I was browsing through a project and came across this:

if(!StaticAnimatedEntities)
  int esko = esko = 2;

(The type of StaticAnimatedEntities here is a plain unsigned short.)

It struck me as very odd so I grepped the project for esko and found other similar ifs with nothing but that line inside them, f.ex. this:

if(ItemIDMap.find(ID) != ItemIDMap.end())
  int esko = esko = 2;

(Note that there are no other variables named esko outside those ifs.)

What is the meaning of this cryptic piece of code?


Solution

  • You can sometimes see code like this just to serve as an anchor location to put a breakpoint on in an interactive debugger in order to trap some "unusual" (most often - erroneous) conditions.

    Debugger-provided conditional breakpoints are usually very slow and/or primitive, so people often deliberately plan ahead and provide such conditional branches in order to create a compiled-in location for a breakpoint. Such a compiled-in conditional breakpoint does not slow down program execution nearly as much as a debugger-provided conditional breakpoint would.

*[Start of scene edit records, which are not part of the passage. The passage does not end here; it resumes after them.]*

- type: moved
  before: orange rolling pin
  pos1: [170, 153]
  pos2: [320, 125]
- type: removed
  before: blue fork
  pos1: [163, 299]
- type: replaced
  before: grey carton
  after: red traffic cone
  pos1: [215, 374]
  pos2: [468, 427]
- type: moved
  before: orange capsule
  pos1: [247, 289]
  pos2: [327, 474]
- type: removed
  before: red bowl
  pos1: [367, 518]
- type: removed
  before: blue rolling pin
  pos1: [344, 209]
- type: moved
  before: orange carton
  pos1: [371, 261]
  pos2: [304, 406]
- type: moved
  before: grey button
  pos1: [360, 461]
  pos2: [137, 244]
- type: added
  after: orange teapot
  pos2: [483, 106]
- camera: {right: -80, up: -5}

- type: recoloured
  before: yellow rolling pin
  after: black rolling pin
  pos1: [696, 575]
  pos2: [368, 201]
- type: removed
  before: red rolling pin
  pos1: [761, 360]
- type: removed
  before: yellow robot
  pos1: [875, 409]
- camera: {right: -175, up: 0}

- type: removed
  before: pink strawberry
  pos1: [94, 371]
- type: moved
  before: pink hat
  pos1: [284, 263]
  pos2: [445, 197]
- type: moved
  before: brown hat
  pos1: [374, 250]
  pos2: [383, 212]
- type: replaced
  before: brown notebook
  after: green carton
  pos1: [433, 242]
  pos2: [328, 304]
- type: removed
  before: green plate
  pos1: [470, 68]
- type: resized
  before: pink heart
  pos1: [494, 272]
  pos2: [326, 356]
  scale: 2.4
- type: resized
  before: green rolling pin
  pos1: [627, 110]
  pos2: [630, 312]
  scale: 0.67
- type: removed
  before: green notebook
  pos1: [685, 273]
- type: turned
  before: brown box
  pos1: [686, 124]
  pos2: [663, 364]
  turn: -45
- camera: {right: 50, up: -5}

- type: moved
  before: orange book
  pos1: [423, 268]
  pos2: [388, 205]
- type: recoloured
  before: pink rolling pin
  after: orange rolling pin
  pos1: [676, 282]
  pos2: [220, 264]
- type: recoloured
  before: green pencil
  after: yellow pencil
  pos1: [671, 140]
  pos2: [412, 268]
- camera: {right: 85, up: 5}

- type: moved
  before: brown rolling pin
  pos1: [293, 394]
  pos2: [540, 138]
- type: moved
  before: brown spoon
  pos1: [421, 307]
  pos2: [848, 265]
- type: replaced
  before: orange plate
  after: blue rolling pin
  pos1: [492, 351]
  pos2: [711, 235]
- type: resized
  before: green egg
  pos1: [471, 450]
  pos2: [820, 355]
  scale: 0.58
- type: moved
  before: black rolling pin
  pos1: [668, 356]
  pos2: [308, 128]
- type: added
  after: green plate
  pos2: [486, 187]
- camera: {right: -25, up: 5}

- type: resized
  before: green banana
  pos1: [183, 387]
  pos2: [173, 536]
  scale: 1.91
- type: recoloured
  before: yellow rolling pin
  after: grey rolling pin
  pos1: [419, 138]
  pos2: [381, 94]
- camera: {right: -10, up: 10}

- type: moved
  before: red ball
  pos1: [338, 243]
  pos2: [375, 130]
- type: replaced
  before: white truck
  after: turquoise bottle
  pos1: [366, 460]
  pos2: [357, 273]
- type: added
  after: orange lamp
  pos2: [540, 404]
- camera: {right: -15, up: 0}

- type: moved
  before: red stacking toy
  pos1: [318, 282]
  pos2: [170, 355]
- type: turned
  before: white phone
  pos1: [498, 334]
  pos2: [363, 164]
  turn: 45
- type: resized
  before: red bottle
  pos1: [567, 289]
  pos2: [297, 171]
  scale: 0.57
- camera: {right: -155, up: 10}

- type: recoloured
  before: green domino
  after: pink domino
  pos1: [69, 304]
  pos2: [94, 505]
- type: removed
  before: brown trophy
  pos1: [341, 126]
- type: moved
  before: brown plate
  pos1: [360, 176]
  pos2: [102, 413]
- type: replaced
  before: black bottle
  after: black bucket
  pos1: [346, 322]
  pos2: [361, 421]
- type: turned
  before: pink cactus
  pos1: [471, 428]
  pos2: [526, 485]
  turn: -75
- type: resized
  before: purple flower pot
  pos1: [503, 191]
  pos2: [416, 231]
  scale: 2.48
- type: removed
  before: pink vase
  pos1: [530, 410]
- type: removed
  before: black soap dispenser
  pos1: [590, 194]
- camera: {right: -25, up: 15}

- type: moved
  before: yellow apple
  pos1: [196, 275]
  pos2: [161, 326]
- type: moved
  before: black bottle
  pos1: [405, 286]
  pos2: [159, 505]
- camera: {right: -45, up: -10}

    In many cases such code is surrounded by #ifndef NDEBUG/#endif to prevent it from getting into the production builds. In other cases people just leave it unprotected, believing that optimizing compiler will remove it anyway.

    In order for it to work the code under if should generate some machine code in debug builds. Otherwise, it would be impossible to put a breakpoint on it. Different people have different preferences in that regard, but the code virtually always looks weird and meaningless.

    It is the meaninglessness of that code that provides programmers with full freedom to write anything they want there. And I'd say that it often becomes a part of each programmer's signature style, a fingerprint of sorts. The guy in question does int esko = esko = 2;, apparently.